One of the things I don’t like here is that I cannot specify aggregation axes by indices (dims=1 above) or names in case of AxisArray. Any reasonably simple way to implement this?

Another question - does it look general and useful enough to be included into some package?


How to calculate a weighted mean with missing observations
#2

That’s what skipmissing() is there for. The reason you can’t find packages for it is that you shouldn’t need them - unlike in some other languages / frameworks, you don’t have special functions or arguments for functions to take care of this but you have generic helper functions. The upside of the Julia approach is that it’s generic and you don’t need to worry about special casing functions (e.g., handling this in the function definition or having two versions of the same function).


#3

skipmissing works only for a very specific case, if I understand you correctly. Namely, when NAs are represented as missing and not NaN (or anything else) and when you need aggregation over the whole array.


#4

missing is what you should be using in Julia to represent missing values (NA in R or NULL in SQL); NaN is a different thing and its arguably bad that some systems conflate the two.
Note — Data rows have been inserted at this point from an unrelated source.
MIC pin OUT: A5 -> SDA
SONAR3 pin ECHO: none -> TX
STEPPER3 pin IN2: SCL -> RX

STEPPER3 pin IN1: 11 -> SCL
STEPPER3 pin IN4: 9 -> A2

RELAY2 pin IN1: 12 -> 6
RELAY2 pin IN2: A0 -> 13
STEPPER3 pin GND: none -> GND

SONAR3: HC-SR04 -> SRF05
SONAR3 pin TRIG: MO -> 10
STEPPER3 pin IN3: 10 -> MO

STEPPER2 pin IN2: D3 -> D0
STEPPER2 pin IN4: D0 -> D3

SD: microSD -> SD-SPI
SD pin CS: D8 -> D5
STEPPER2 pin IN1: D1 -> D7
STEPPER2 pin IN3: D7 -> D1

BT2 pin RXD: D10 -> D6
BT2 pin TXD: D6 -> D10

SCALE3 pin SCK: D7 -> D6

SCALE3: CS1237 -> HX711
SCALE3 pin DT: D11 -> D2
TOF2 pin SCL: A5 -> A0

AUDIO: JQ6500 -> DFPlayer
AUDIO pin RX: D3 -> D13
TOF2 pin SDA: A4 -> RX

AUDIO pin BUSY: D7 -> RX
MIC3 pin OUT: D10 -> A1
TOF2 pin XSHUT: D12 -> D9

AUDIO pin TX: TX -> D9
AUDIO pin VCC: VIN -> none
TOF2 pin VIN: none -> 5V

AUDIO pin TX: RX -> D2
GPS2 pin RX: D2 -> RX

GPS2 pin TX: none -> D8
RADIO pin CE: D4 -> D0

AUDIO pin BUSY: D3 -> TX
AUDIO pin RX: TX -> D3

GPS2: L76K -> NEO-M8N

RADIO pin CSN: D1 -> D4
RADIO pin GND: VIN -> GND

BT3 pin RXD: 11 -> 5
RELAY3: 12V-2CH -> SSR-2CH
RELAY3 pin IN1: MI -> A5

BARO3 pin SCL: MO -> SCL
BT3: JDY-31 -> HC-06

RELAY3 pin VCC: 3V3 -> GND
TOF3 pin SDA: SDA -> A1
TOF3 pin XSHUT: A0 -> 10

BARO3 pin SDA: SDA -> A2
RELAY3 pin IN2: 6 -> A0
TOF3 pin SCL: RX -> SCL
It returns an iterator so yes, it is used when you iterate over the array but how else would you apply an aggregation? As for the “whole” array, just filter the array as appropriate.


#5

NA-like values other than missing can occur in various contexts, and one cannot just pretent such cases do not exist. Personally I often experience two scenarios. One is interoperability, where the other side uses NaN or even some sentinel value. Another is when the array represents some measurements, and nonpositive values represent failure to measure, so I want to just skip them when computing something. In both cases I cannot just replace the not-available measurements with missing, because the original values may be used by other computations.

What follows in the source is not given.